Por outro lado, «Em divergência com as mitologias literárias, a cosmogonia de Emílio‑Nelson começa na urina, a água da vida segundo a tradição medicinal», diz Luís Adriano Carlos. Com efeito, se o «verdete agonizante do metal da alma» se estende às reveladoras «alvíssimas lágrimas», a (outra) água da vida irrompe purgadora no texto Cães: «Vou ser asceta, piedade pela cadela./O chumaço das tetas, vou ser vulgar, lágrimas rosas,/ A arrastar a matilha estouvada que a morde à vez, de joelhos./Cadela em fuga, prostrada nas urinas,/A rezar, julgo eu, a rezar.» (p.51), ou em purificação apolínea, numa viagem a Delfos: «Nas poucas horas que passei em Delfos, /Miniatura do folclore grego, uma mulher rendada /Oferecia os seus olhos cegos poisados na mão com que me tocava. / (A excursão inteira continua atenta ao guia que mal fala.) / Iludindo a mais amada, urinei para os olhos da cega, / Que por isso implorava.» (p.72).
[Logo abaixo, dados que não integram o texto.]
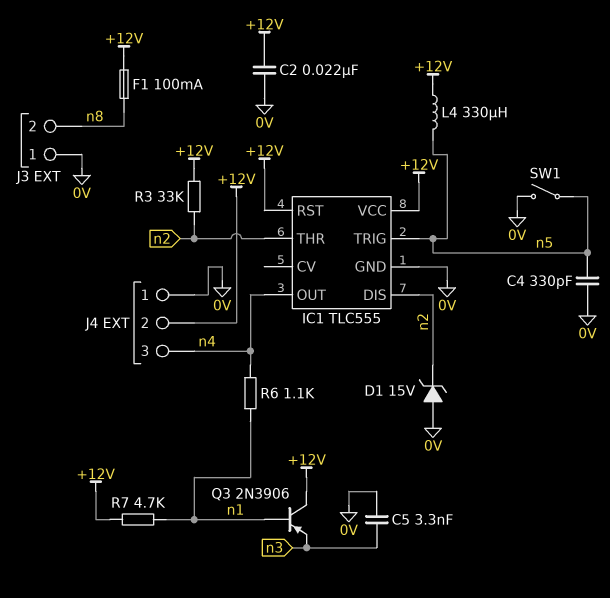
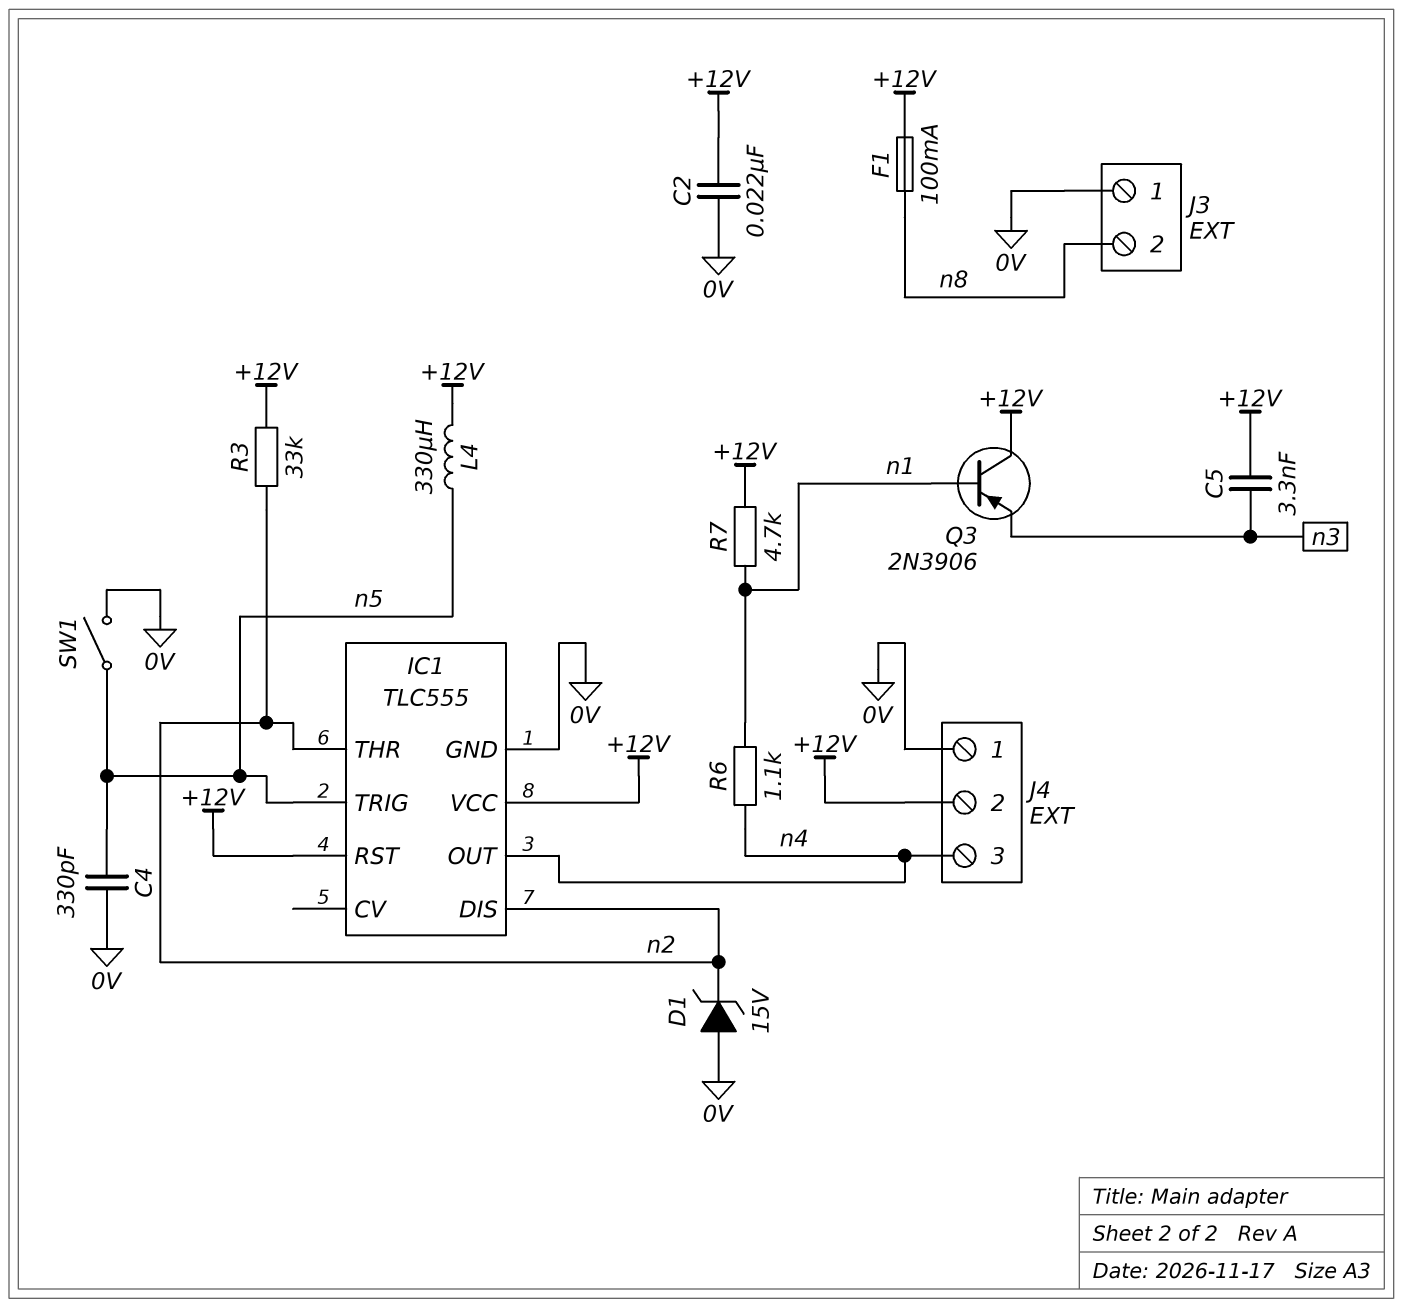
C5: 3.3nF (0V, n3) -> 3.3nF (+12V, n3)

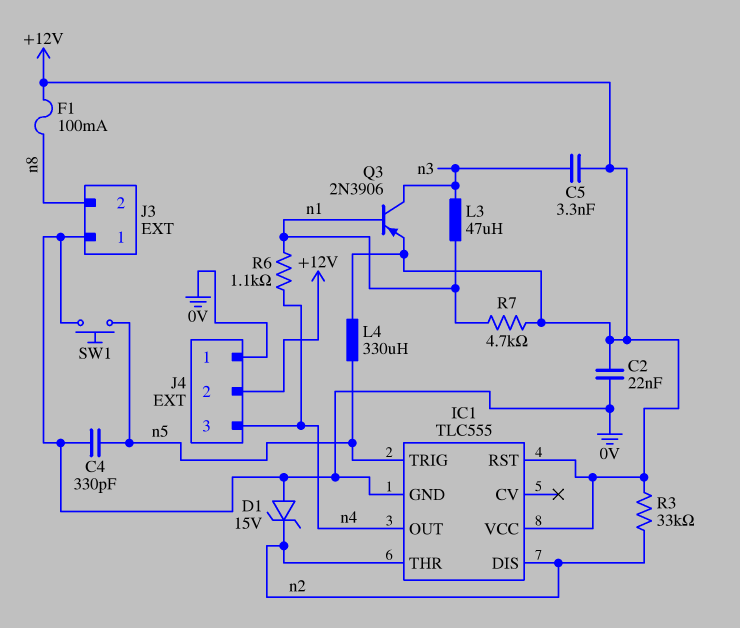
L3: none -> 47uH (n1, n3)
Q3: PNP 2N3906 (B n1, C +12V, E n3) -> PNP 2N3906 (B n1, C n3, E +12V)
SW1: switch (0V, n5) -> button (0V, n5)

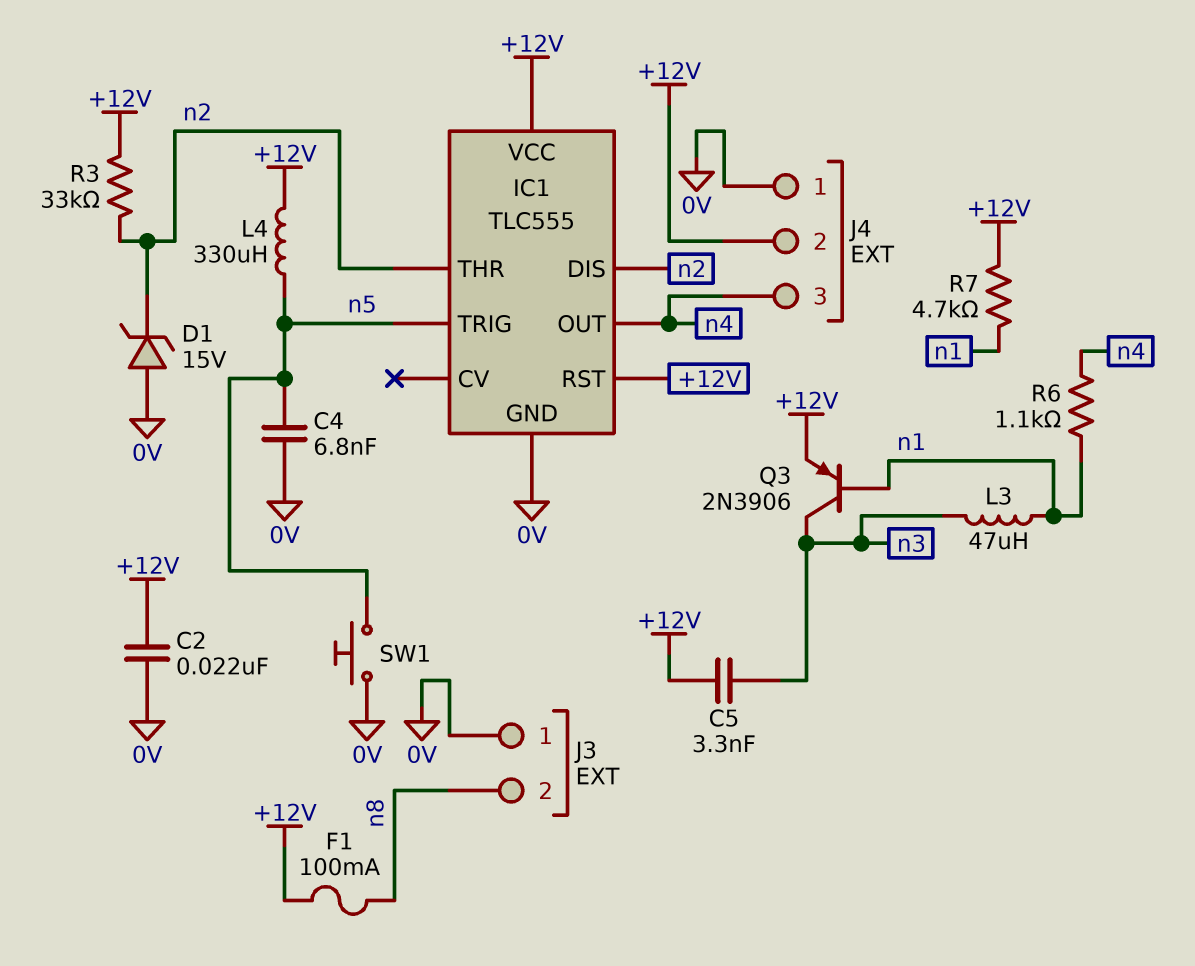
C4: 330pF (0V, n5) -> 6.8nF (0V, n5)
Falar do feio é falar do Tempo – tempus edax omnium rerum –, o feroz devorador de todas as coisas até as tragar totalmente; o tempo é «Impiedade» apresentada, por exemplo neste texto: «Com sapatinha de espalhar trampa, chagado. De capuz, carapinhoso. /Agitava-se empoleirado no vinho drogado./ Desfalecido, as pestanas escurecem./ Repousará, tão atroz, outra vez dentro de sua mãe. <Doía.>/ Ah, que importa. Jaz Morto.». (p.59). O regresso ao útero materno indicia que, se «O decorrer do tempo ofende a Beleza», o texto também lhe reconhece a capacidade de recomeço, ideia plasmada na Fénix que se regenera: «a fénix aflitíssima mede o tempo justo para repetir as cinzas» (p.49). Nas Metamorfoses, Ovídio apresenta a Fénix rediviva e também a Fénix do poeta latino «Não é de grãos ou de ervas/que vive, mas de lágrimas de incenso e da seiva de amomo.» (4). Símbolo da morte e renascimento, também a cobra é chamada ao texto; nela se conjugam metamorfose e erotismo patentes na mulher que se contorce voluptuosamente, confundindo-se com a serpente, metamorfoseando-se na própria serpente, do poema «Cobra, a Morbideza»: «A mulher que trabalha na morgue vai vomitando. / Enrosca-se cerosa nas gavetas como se fosse dormir /Demasiadas vezes na morte. / (Muda, a cobra escuta-a, /Suspira noutra muda repentina.)» (p.70).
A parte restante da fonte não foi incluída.